Phishing emails are a very successful social engineering attack that facilitate very lucrative cyber crime. It's easy to spot if you follow the below guide. Learning to detect phishing emails is an important part of our collective responsibility in keeping the school environment safe and secure. If you are unsure about an email, don't open any of the attached files or links, simply forward the email to the ICT Help Desk, we are always here to check the validity of the email for you.
1. CAUTION: If an email has a caution banner at the top, then the sender is not part of our school communication platform. Even if the display name is the name of a staff member, our school emails will never appear with the Caution Banner. A Caution Banner means be vigilant, the email is from an external source. Hackers obtain staff names from our school websites and social pages all the time, if an email has a staff members name and a CAUTION banner, 99.9% of the time that email is going to be a Phishing email.

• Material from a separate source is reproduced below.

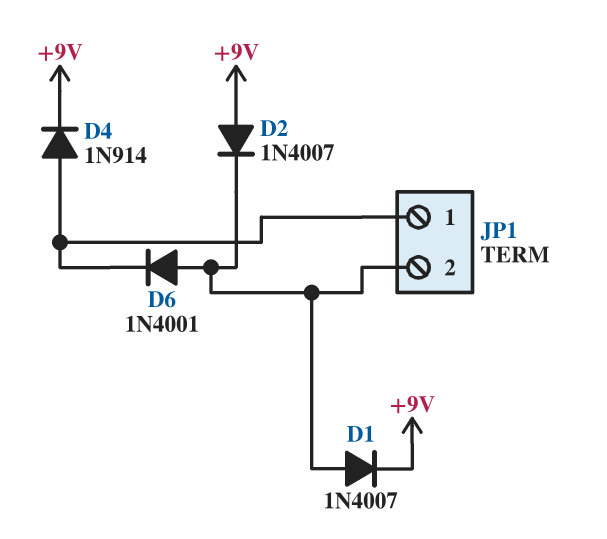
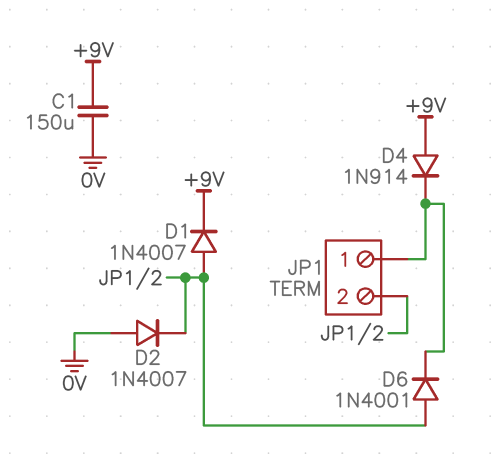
C1: none -> 150uF (+9V, 0V)
D2: diode 1N4007 (A +9V, K JP1/2) -> diode 1N4007 (A 0V, K JP1/2)
D4: diode 1N914 (A JP1/1, K +9V) -> diode 1N914 (A +9V, K JP1/1)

2. EMAIL ADDRESS: Always check the email address matches the senders name, and that the email is in context. I.E. If the email is intermating that it's from iCloud, make sure the email address domain matches that statement, any inconsistences will point to a Phishing email. Remember that no legitimate business should be emailing from an email @gmail.com. Always make sure the domain is spelt correctly, Cyber-squatting is a term for when a domain is made to look like an existing brand, for example iCloud.com could be ic1oud.com, so be vigilant when you don't recognise the email address.
3: SUSPICIOUS ATTACHMENTS OR LINKS: Never open an attachment or click a link unless you are 100% confident that the message is from a legitimate contact. Ambiguous attachments or links, with (Important Read Me) or (Invoice) with limited message information, or grammatically incorrect text are often phishing emails. If you open an attachment that is infected with malware, you will potentially be compromising network security or sensitive personal information. A simple way to check before you open a link is by hovering your mouse over the area, the full address path will be shown, if the path is not consistent with the context of the message, don't click the link. Never enter school login details into a page to authenticate against an email link, it's going to be harvesting your login details, and you will be opening the school network up to possible ransomware attacks.
Follow this simple guide to keep yourself safe online at school and at home.